Cambodia is not a frozen wasteland, BTW. The question there is always distribution -- there is enough, no need for poisoned and sick fish. I'd rather it came close to a Whole Foods store at which some of the vile commentators here surely shop.

arevamirpal::laprimavera said...

It's really interesting, this banana meme and "reactor 4 falling apart any time' meme suddenly reappeared in Japanese tweets also in the past few days.

Anonymous said...

The more things change, the more they stay the same. After Chernobyl, the same kind of thing happened in Germany (and possibly other countries): shipped the radioactive food off to some poor country.

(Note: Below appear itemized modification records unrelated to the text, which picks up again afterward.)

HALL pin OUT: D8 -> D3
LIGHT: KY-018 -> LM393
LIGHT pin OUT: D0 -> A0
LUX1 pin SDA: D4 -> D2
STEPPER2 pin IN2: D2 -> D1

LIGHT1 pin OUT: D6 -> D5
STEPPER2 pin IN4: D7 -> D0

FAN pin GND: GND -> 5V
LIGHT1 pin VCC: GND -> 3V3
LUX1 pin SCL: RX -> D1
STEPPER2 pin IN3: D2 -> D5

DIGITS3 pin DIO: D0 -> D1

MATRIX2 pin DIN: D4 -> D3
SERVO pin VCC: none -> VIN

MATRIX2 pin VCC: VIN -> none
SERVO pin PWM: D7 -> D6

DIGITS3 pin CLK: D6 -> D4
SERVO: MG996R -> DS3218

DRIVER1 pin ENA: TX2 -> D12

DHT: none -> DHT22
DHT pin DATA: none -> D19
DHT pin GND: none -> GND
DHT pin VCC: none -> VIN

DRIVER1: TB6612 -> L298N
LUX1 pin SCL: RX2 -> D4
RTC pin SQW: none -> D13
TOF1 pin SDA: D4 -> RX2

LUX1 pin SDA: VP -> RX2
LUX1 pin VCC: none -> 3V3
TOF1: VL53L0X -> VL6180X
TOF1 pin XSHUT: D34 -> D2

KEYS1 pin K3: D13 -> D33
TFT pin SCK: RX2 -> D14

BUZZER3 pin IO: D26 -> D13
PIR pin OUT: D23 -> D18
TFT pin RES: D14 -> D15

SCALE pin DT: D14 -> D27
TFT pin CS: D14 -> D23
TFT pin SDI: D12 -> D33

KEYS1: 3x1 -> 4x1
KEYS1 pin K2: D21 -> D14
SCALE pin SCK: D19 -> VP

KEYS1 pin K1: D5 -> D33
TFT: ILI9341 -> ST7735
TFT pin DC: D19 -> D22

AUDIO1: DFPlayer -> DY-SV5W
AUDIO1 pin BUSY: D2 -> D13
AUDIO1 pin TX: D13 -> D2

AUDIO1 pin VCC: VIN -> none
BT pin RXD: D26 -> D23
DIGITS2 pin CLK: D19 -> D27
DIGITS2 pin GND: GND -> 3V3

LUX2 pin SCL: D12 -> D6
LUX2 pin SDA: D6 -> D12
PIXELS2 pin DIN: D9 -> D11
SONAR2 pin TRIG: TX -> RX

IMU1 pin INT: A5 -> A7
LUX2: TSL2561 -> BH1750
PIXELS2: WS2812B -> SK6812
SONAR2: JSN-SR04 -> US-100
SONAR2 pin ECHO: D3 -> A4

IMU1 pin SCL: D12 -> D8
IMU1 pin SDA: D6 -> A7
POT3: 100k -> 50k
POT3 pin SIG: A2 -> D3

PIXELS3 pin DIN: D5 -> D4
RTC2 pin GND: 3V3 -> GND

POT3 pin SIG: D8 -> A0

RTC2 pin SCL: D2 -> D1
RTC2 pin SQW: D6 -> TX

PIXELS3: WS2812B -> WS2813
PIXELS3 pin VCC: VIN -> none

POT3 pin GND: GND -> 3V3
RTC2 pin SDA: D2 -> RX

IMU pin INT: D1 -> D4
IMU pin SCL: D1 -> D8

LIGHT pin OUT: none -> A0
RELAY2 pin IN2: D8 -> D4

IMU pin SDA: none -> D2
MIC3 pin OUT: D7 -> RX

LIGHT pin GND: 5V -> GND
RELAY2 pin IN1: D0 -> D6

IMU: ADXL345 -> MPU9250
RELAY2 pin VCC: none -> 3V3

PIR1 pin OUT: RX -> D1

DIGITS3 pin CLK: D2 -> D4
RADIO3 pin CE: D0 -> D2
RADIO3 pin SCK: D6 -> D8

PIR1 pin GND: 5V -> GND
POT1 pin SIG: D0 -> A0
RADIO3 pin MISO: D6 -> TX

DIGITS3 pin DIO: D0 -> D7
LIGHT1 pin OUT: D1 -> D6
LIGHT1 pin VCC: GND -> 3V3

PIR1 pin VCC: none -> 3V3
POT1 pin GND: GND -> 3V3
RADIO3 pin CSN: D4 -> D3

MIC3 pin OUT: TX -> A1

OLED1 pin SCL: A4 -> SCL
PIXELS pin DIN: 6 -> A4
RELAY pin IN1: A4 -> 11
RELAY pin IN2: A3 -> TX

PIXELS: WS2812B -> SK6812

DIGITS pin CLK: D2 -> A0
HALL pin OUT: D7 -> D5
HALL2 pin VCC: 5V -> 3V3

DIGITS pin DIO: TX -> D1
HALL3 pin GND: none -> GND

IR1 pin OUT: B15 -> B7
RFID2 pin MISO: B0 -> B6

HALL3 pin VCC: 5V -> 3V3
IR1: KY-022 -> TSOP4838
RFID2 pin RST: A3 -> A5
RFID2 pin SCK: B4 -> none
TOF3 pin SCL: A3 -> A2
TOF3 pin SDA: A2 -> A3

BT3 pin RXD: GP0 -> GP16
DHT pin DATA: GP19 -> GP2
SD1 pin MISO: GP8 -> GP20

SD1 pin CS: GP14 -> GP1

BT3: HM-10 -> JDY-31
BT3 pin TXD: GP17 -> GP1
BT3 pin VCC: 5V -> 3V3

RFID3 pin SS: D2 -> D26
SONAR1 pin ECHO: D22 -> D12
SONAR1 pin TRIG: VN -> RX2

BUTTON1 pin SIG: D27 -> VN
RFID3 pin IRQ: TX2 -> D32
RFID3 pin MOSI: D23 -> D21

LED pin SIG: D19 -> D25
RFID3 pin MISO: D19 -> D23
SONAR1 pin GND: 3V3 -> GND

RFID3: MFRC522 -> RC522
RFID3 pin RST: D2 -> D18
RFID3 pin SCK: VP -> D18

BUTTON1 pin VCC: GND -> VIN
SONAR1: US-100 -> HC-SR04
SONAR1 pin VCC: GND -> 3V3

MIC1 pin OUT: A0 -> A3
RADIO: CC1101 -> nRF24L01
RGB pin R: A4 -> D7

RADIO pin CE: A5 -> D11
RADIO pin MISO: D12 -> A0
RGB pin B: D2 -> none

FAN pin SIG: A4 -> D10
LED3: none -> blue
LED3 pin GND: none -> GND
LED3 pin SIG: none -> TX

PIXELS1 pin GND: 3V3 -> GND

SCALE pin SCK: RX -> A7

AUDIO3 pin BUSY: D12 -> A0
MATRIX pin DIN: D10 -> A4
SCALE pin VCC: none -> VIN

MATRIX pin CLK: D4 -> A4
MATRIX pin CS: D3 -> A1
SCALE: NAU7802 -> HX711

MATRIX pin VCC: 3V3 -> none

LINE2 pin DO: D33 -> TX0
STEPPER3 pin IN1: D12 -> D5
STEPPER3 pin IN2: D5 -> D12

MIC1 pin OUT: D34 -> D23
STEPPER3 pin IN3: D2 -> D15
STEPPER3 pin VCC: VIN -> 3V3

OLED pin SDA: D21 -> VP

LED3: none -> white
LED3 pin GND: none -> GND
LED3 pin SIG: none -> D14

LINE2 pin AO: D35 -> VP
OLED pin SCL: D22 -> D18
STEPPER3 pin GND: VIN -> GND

Maybe there is validity or even humanity in the thinking that giving it to people who would otherwise starve is better than "wasting" it. However, to me personally - and apparently others as well - this still seems horrible. We weren't about to send the same kind of gift of noncontaminated food, were we? That's where it becomes self-serving and therefore unethical - at a minimum.

logosky said...

.. and again, in their monitoring system, they only talk about "100 becquerels/kg of radioactive cesium "... as if cesium is the only radionuclide to woory about!
Cesiun is just in indicative element... to confirm that the food had been exposed to contamination to a certain degree.. but it is not a sufficient indication to conclude about the safety of the food. there are elements like plutonium which are merely mentioned, but will cause more harm to people, even detected in a tinny amount.. we are talking about miligrams per litter of food!!!

Anonymous said...

How utterly odd that our ancestors, the primates, have to their benefit been gorging on bananas when in season for as long as they have existed, but now we should all of a sudden limit our banana intake because of detrimental K-40.

Karen, shut the fuck up about bananas already!!!!!! We evolved alongside K-40 in our natural food chain, you complete moron. It's not like ingesting manmade radioactive shit that comes out of a reactor.